Academic Assessment

Find Your Way Forward

Improvement Never Ends

The Indiana Wesleyan University College of Adult and Professional Studies (CAPS) Office of Academic Assessment and Evaluation is committed to empowering members of the IWU team with the knowledge and tools needed to ensure that we have a culture of data use where we analyze relevant evidence of student learning for the purpose of continuous improvement.

Faculty driven evaluation teams analyze multiple assessment measures to annually improve curriculum and instruction through action planning and follow-up review.

Continuous Academic Improvement

The Indiana Wesleyan University mission statement defines our fundamental goals and aspirations: "Indiana Wesleyan University is a Christ-centered academic community committed to changing the world by developing students in character, scholarship and leadership." Our mission permeates everything that we do to include direct and indirect support to our students and administrative operations.

Our primary mission is to develop students who will change the world for Christ.

With fulfillment of the mission in mind, the academic process begins with our world-class faculty who develop student learning outcomes and corresponding performance measures for each academic program. The learning outcomes motivate and direct the design of course curriculum including the crafting of learning experiences which may include lectures, laboratory experiments, discussions, group projects, service learning experiences, research projects, term papers, practicums and even internships - whatever best accomplishes the learning outcomes. Part of that planning process is also to define when and how learning outcome assessment data will be collected, analyzed and used for the purpose of program improvement.

The ultimate goal is to demonstrate, with outcome-based evidence, that we are accomplishing our mission.

This diagram is interactive and, in the spirit of continuous improvement, grows and changes regularly. Many of the Process rectangles are active. Clicking them will reveal additional sub-processes. This system represents the three fundamental components of continuous improvement: 1) Outcomes/goals (blue), 2) Evidence of performance (green), 3) Strategies and techniques (purple). The blue and the green items are constant while the purple processes are changeable through evidence-based instructional practice research and application.



Although the words assessment and evaluation are often used interchangeably, in our communication in CAPS, we try to differentiate between the two.

If the purpose of the meeting/form/website/resource/assignment is to inform faculty regarding the academic needs of their learners, the activity is assessment. Also, if the purpose is to inform students of their own knowledge or skill compared to a specified criteria or norm, then the activity is assessment.

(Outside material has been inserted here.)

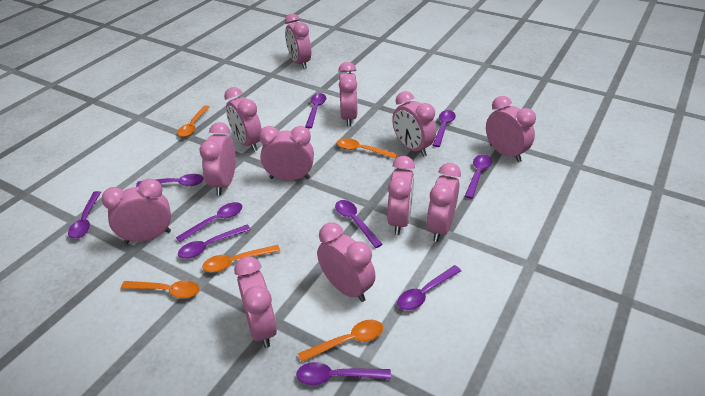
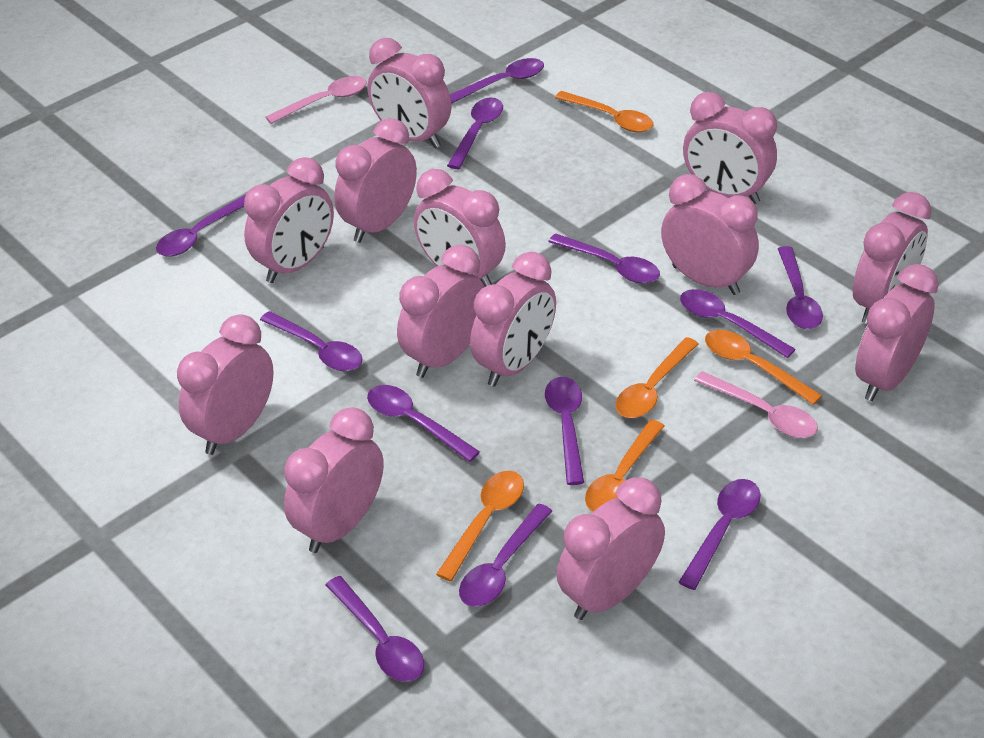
pink clock: 12 -> 13
pink spoon: 0 -> 2
purple spoon: 10 -> 12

If the meeting/form/website/resource/data exists to inform someone charged with quality (quality of instruction, assessment, course materials, institutional structures, use of support resources etc.), then the activity is evaluation.

In this document, when assessment is used, we are assuming an instructor/student audience. When evaluation is used, we are assuming an administrative audience, acknowledging that many faculty play dual roles as both instructor and administrator.

When we wear our assessment hats, we are thinking about the measurement of student learning so that we can improve the learning experiences of the students who produced the evidence.

When we wear our evaluation hats, we are thinking about many students’ learning experiences in conjunction with many instructors’ teaching experiences, in connection to the needs of employers and the needs of the university. We are considering the bigger picture to make decisions about resourcing and improvement in general. 

Evaluation includes the satisfaction of several stakeholder groups while assessment is focused on the achievement of outcomes (cognitive/knowledge, psychomotor/skills, and affective/dispositions/responsibilities) and includes primarily the students’ learning needs.